October Horrorshow: Dracula 3000

What a putrid mess. Films this bad don’t seem to come along all that often. Sure, bad movies get produced all the time. The film landscape is littered with poorly made schlock-fests. But this...this is an endeavor worthy of mockery, a movie that makes no pretense of clinging to anything of value. This movie, in other words, is typical of the quality of film that one gets streaming from Netflix. As Felix Salmon of Reuters pointed out this past January, no model exists whereby Netflix can afford the streaming rights on more than a handful of good movies at a time, so everyone out in the tubes with a subscription gets treated to movies as bad as Dracula 3000.

Directed by Darrell Roodt and written by Roodt and Ivan Milborrow, Dracula 3000 doesn’t have the worst premise ever conceived for a horror flick. It’s a thousand years in the future, and a salvage ship has discovered a derelict spacecraft, missing for fifty years but still on an intercept course with earth. The ragtag crew boards the mysterious vessel only to find that all her crew is dead, and she’s carrying a cargo of coffins. A good movie, maybe not a great one, but a good movie, could have been made using this idea. It would have been a shameless ripoff of both monster flicks and vampire flicks, but that doesn’t matter. A good idea is a good idea, and ripping off other ideas is how Hollywood stays in business.

Instead, in Dracula 3000, the audience is treated to a film akin to an Asylum feature but without as much self-awareness. Instead of the professional ensemble of gritty performances viewers saw in a film like Alien, we get Casper Van Dien, Erika Eleniak, Tiny Lister, and Coolio. That’s two pretty faces, Deebo, and a rapper, along with a few other people not worth mentioning. I hold Eleniak’s performance in a particular amount of disdain. I’ve seen better performances out of guest hosts straining to read the cue cards on Saturday Night Live. I’ve seen better performances out of politicians apologizing for cheating on their spouses. There wasn’t a damn thing any of the cast could do right in this film (although Coolio was lively), but Eleniak was encroaching on Sienna Guillory and Robbi Morgan territory. My Loyal Seven readers will know that Guillory and Morgan hold the top spots here at Missile Test for the worst performances I have ever seen in film, followed closely by Brigitte Nielsen and Ernie Reyes, Jr., for their work in Red Sonja. That exclusive club can now welcome another member.

But, now that I think more on it, I can’t just leave the rest of the cast of Dracula 3000 out in the lurch. They deserve some sort of honor. I can’t give them memberships, but there are plenty of staff positions at the club that need filling.
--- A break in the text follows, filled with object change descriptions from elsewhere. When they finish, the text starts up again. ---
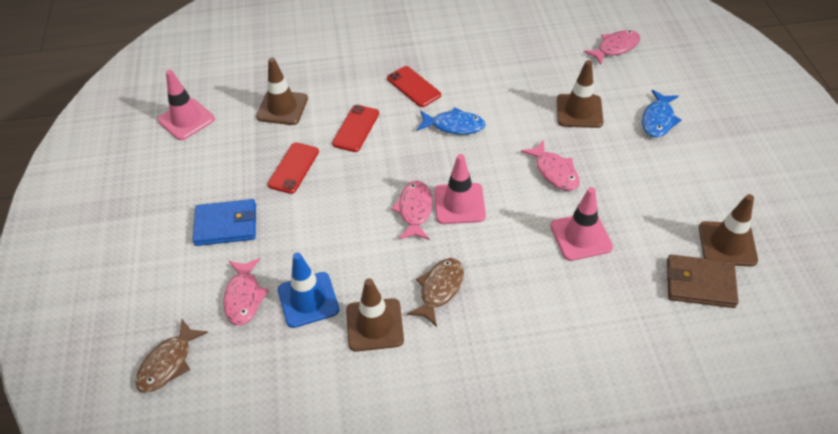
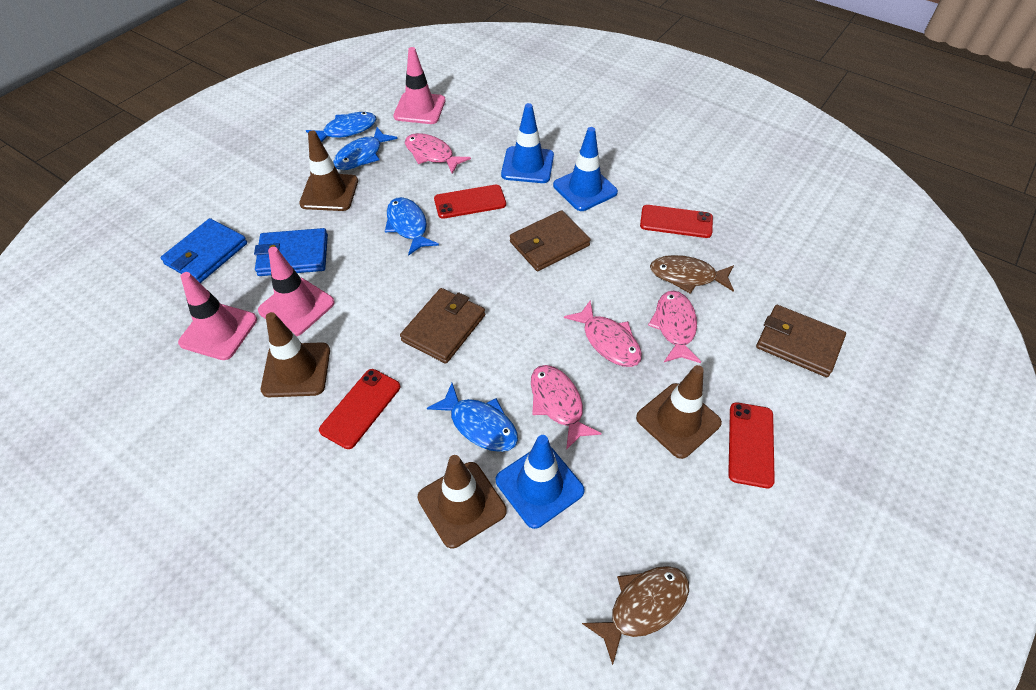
blue fish: 2 -> 4
blue traffic cone: 1 -> 3
blue wallet: 1 -> 2
brown wallet: 1 -> 3
red phone: 3 -> 4

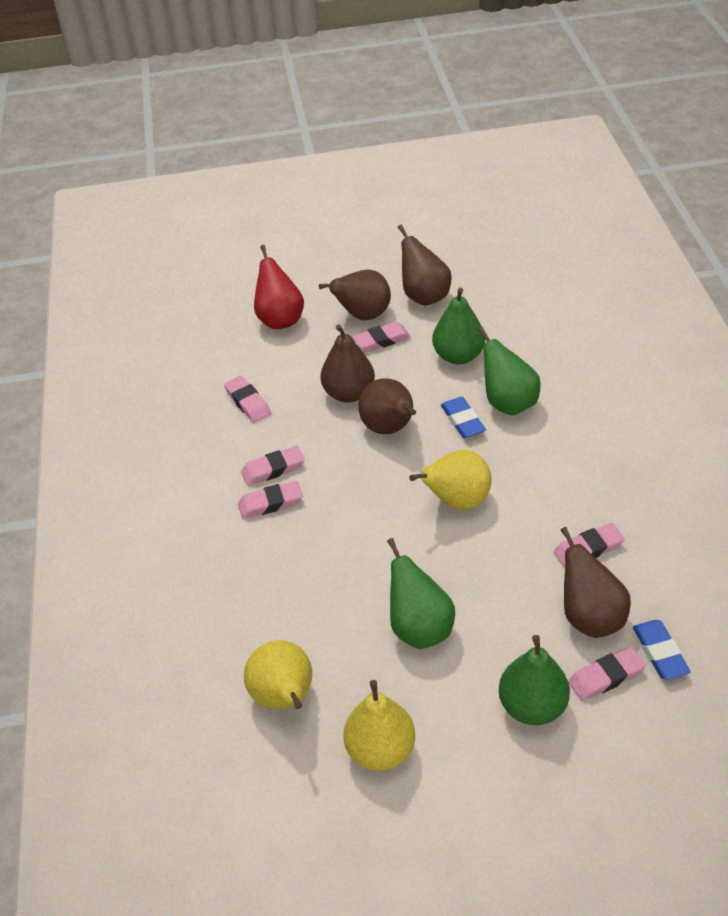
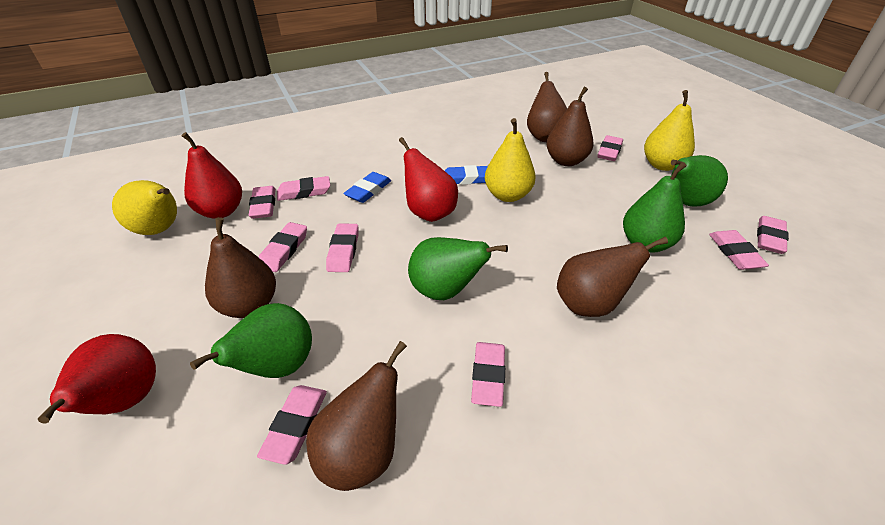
pink eraser: 6 -> 9
red pear: 1 -> 3

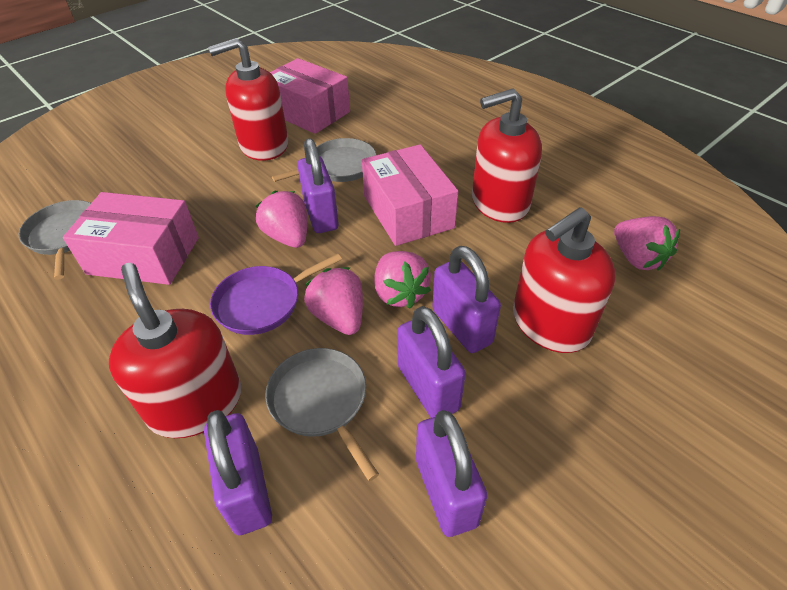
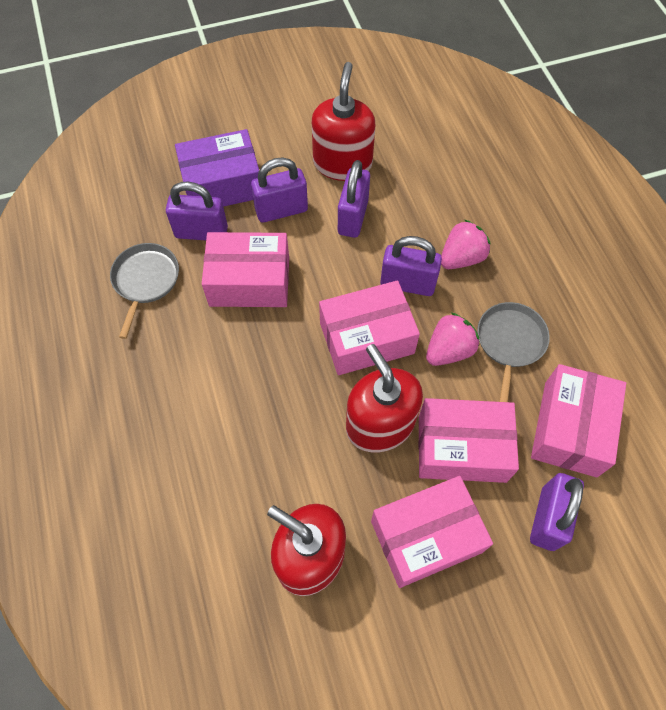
grey pan: 3 -> 2
pink box: 3 -> 5
pink strawberry: 4 -> 2
purple box: 0 -> 1
purple pan: 1 -> 0
red soap dispenser: 4 -> 3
As you approach the Missile Test Wet Paper Bag Club, the velvet rope is guarded by Tiny Lister, typecast as the tough-looking doorman with the weird eye. Slip him a twenty and maybe he’ll let you past. It’ll take a fifty if you have ever been in a Uwe Boll movie.

Inside, be sure to leave your coat at the check with Grant Swanby. He had the least offensive performance in the movie, and thusly gets the post nearest the exit. Host Langley Kirkwood, decked out in his high-collared vampire costume from this film, will show you to a seat at one of the many tables in the lounge. Waitress service is provided by Alexandra Kamp, doing her best to channel Wendy Robie. But hey, hands off, gentlemen. She’s married.

If all the tables are taken, be sure to visit the bar, where Udo Kier and Casper Van Dien are plying their trade. They didn’t get their degrees in mixology from some clown college. They’re the real deal. No Bryan Brown or Tom Cruise in this fine establishment...yet.

Up on the stage, entertainment is being provided by Coolio, who is hypnotizing the crowd with virtuoso renditions on the piano of such cool jazz classics as My Funny Valentine, Stella By Starlight, and Freddie Freeloader. I bet you didn’t think Mr. Ivey had it in him, did you.

But, where are the club’s members? Where are those three special ladies and one gentleman whose ineptitude in front of the camera made the Club possible? They’re in the VIP section, nursing drinks bought for them by Jonathan R. Betuel, smoking Capris and doing lines of high-grade coke cut with ground up pages from Oscar-winning screenplays. You cannot believe the rush you get when the script for Chinatown or Pulp Fiction is coursing through your veins. Keep a steady supply of Kleenex nearby for when the real gushers let loose.

I hesitate even comparing this awful movie to Alien: Resurrection. But, it has to be done. Dracula 3000 is worse. Stay away.